The state’s Youth Registered Apprenticeship programs are still evolving in response to the needs of students, parents, and employers. Through a coordinated effort involving business and industry, YRA addresses the dual role of preparing students for the world of work and providing Virginia with a highly skilled workforce. Local school systems can work with business and industry partners to identify opportunities for youth employment based upon the occupational instruction offered at the school. The objective of YRA is to expand the state’s skilled workforce by providing young people with career opportunities while completing their high school education.

Moving Forward

America and Virginia are tasked with the challenges of expanding its industrial and digital capabilities to be globally competitive by replenishing the talent pipeline with skilled workers. Harry Moser, Founder/CEO of the Reshoring Initiative® states “a strong skilled workforce is key to reshoring and manufacturing growth.
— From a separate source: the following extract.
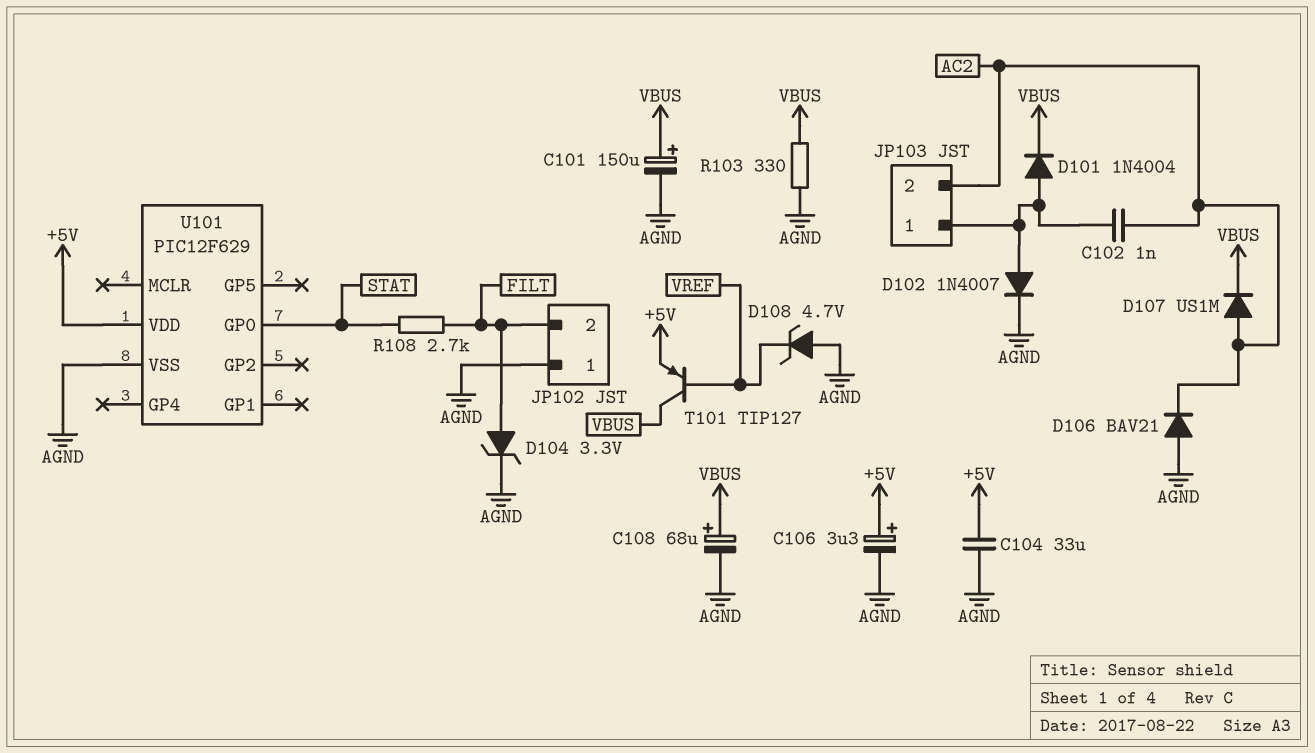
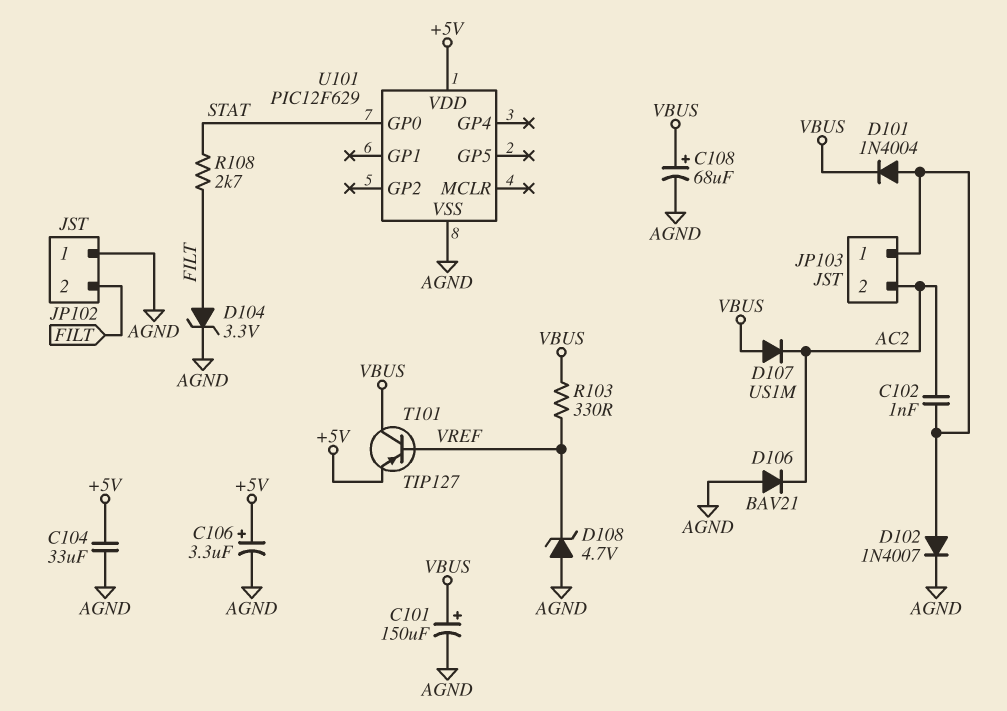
D107: diode US1M (A AC2, K VBUS) -> diode US1M (A VBUS, K AC2)
R103: 330 (AGND, VBUS) -> 330 (VBUS, VREF)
Development of a skilled workforce begins with motivating a higher quantity and quality of recruits. The key for reshoring is to change some of the misperceptions about manufacturing and help communities develop skilled professionals”.

It’s time for Virginia’s students to look at acquiring the employable skills that can be obtained through low and or debt-free education to fill the growing demand for good paying skilled career-ready citizens. Thus, making their “American Dream” a reality in Virginia.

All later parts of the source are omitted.